さて、具体的な痛みの場所と病名を挙げてみますと

痛みに苦しむ人のイラスト
  • 頭痛:片頭痛、群発頭痛、筋緊張型頭痛、三叉神経痛、後頭神経痛
  • 肩痛:五十肩、滑液胞炎、腱板断裂、変形性関節症
  • 腰下肢痛:急性腰痛症、椎間板ヘルニア、脊柱管狭窄症
  • 腹痛:慢性膵炎、胆石症、胃炎、潰瘍、胃腸炎

これは代表的なもので、もちろん頭痛で脳出血をきたしていたり、痛みの場所によっては悪性の病気の場合もあり注意が必要です。

医療センターにもさまざまな患者さんが来院されていますが、これから帯状疱疹と癌性疼痛についてお話ししてみたいと思います。

帯状疱疹
「つづらご」とも呼ばれており、水痘・帯状疱疹ウイルスにより生じます。多くの方は小児期に感染し水痘を発症し、知覚神経に潜伏感染します。その後、疲労、睡眠不足、加齢などにより免疫力が低下すると帯状疱疹を発症します。
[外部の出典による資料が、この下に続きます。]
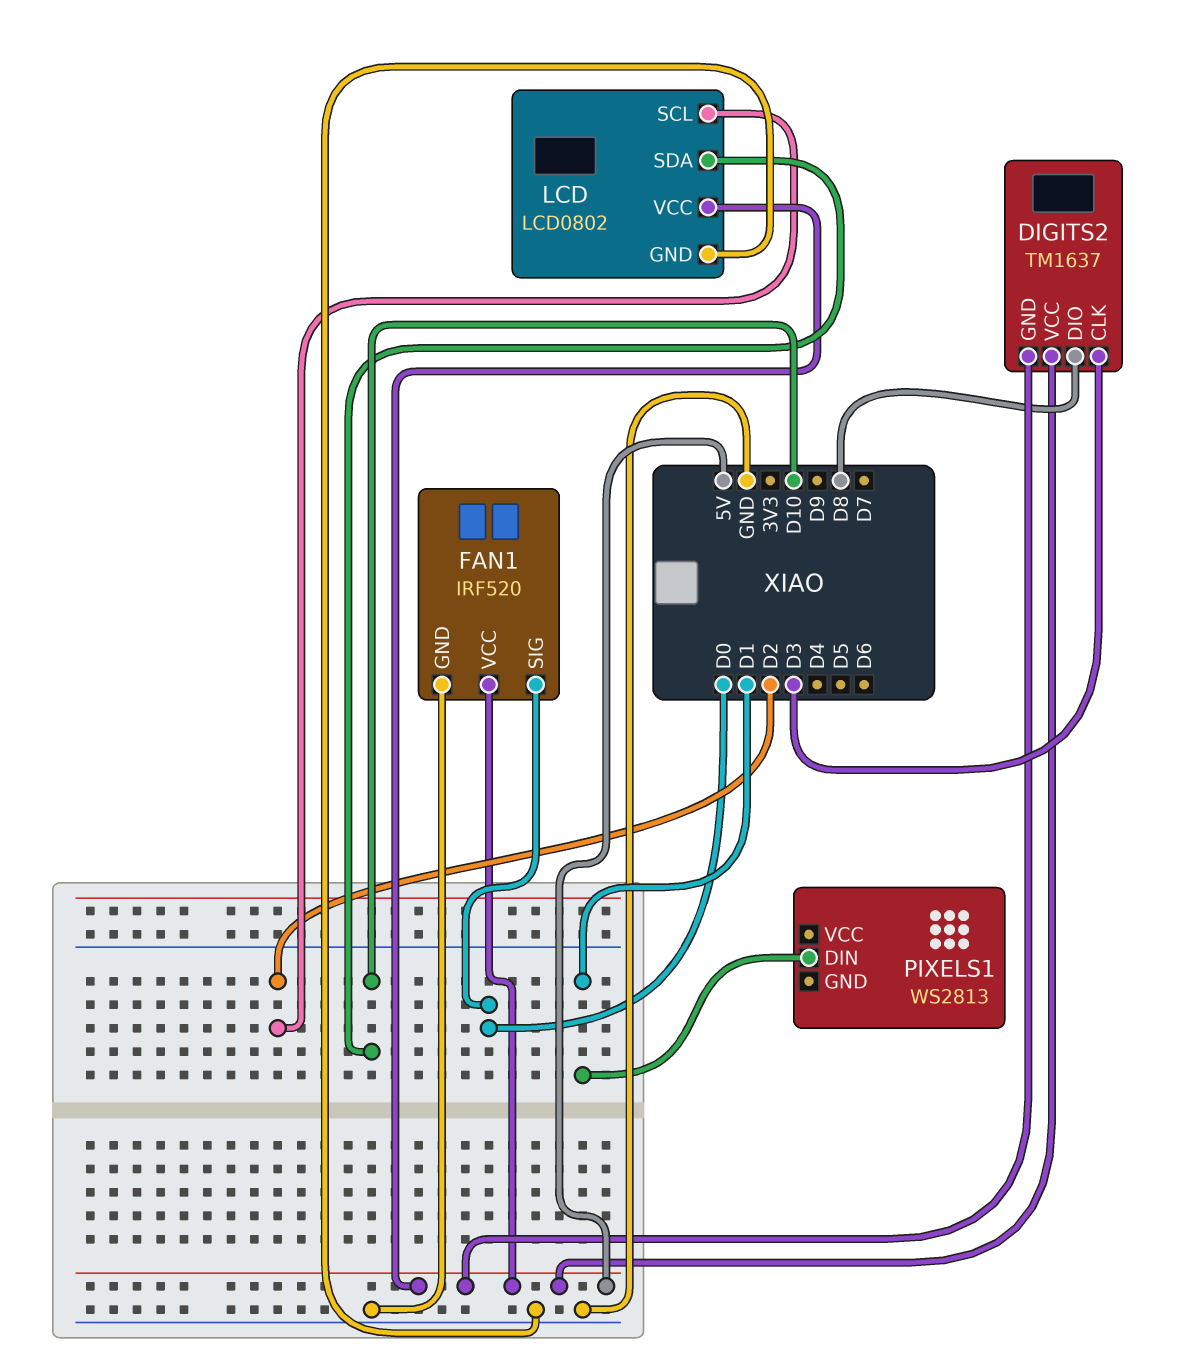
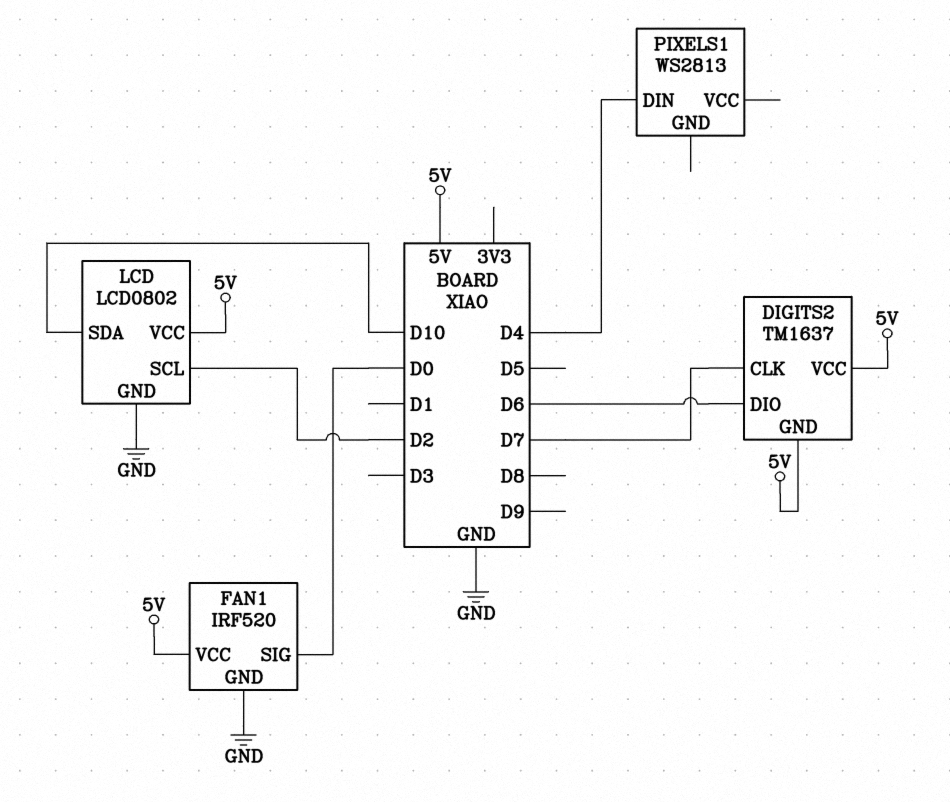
DIGITS2 pin CLK: D3 -> D7
DIGITS2 pin DIO: D8 -> D6
PIXELS1 pin DIN: D1 -> D4

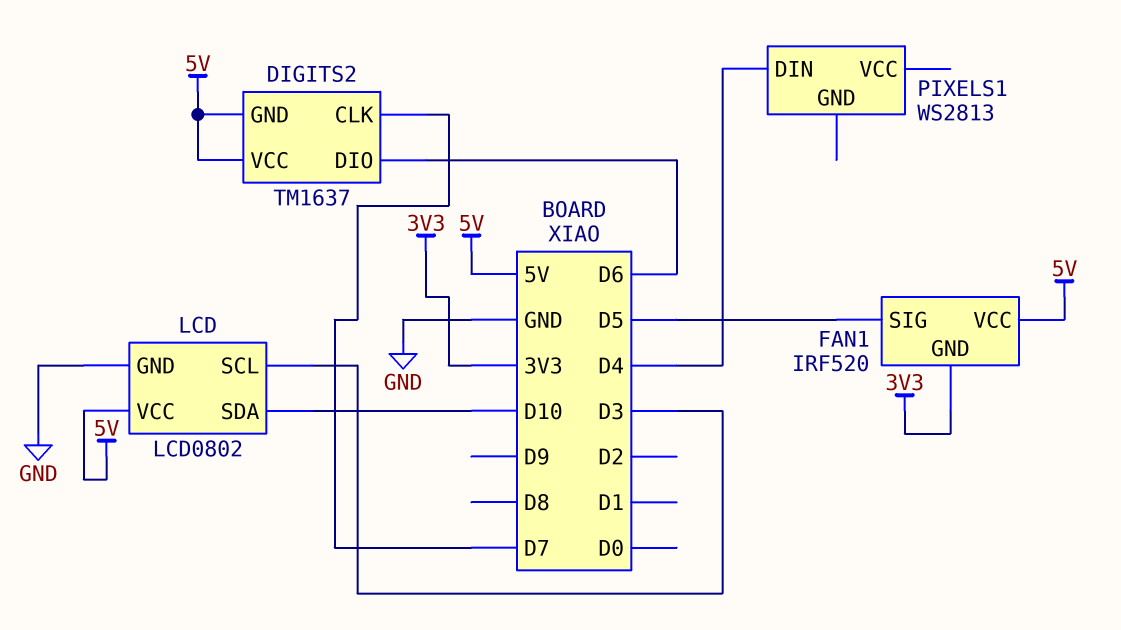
FAN1 pin GND: GND -> 3V3
FAN1 pin SIG: D0 -> D5
LCD pin SCL: D2 -> D3

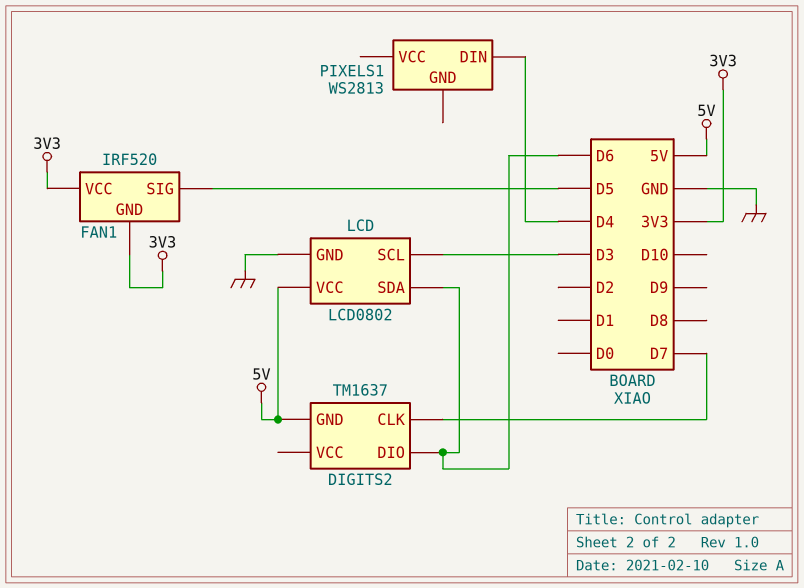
DIGITS2 pin VCC: 5V -> none
FAN1 pin VCC: 5V -> 3V3
LCD pin SDA: D10 -> D6

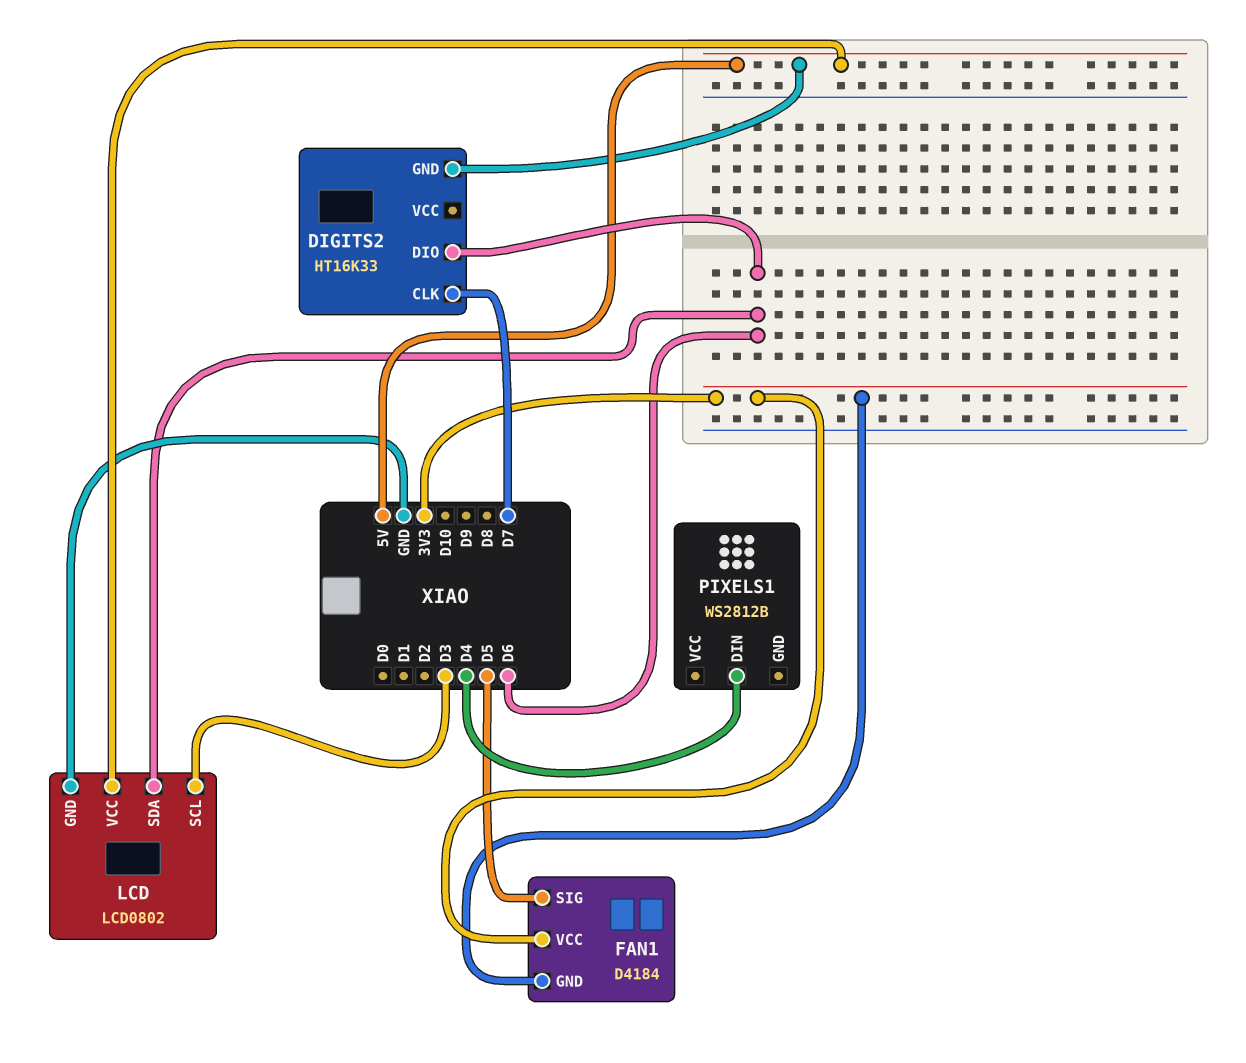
DIGITS2: TM1637 -> HT16K33
FAN1: IRF520 -> D4184
PIXELS1: WS2813 -> WS2812B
多くの方では、先ず痛みが出現し、その後水泡を伴った発赤という独特の皮疹が出ます。この時点で抗ウイルス薬を飲み始めれば1週間程度で治癒へ向かいますが、高齢者、三叉神経領域(頭部から顔面の知覚を司る神経)、免疫異常をきたしている方等は重症化しやすく、治癒後も痛みが残り、帯状疱疹後神経痛となってしまうことがあります。
帯状疱疹後神経痛
帯状疱疹の経過中に強い炎症のため、末梢や中枢神経に重度の変性が生じた結果発症してしまう疼痛です。
治療
神経ブロック療法、薬物療法、局所療法等あります。難治性となってしまうと本人の痛みに対する周囲の理解や介助などの、精神的、社会的サポートも必要になってきます。
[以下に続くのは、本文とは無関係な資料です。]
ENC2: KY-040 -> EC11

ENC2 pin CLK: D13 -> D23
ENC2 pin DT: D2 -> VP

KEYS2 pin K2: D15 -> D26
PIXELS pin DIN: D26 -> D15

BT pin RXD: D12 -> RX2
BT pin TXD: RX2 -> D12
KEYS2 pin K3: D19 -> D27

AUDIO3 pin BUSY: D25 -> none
最近増加しているのが癌による痛みです。早期に発見し、外科的、内科的に治療を施すことができるのが一番ですが、ことに痛みに関しては手術をしない方や、再発をしてしまった方のいずれの場合も早期から現れる症状の一つです。

注射のイラスト飲み薬のイラスト

治療としては麻薬を含めた鎮痛薬や、その他の内服薬を使用し、場合によっては神経ブロックをすることもあります。いずれにしても痛みを完全に消失させること自体が目的ではなく、痛みによって制限された方の身体的、精神的自由を回復し、その方が望む生活を送ることができるということが目的になっています。

薬の副作用で苦しむ男性のイラスト

痛みは身体の発する異常信号であり、大病の始まりかもしれません。神経質になりすぎてもいけませんし、進行しないと痛みの出ない場合もありますが、まずは勇気をもって医療機関を受診してみてはいかがでしょうか。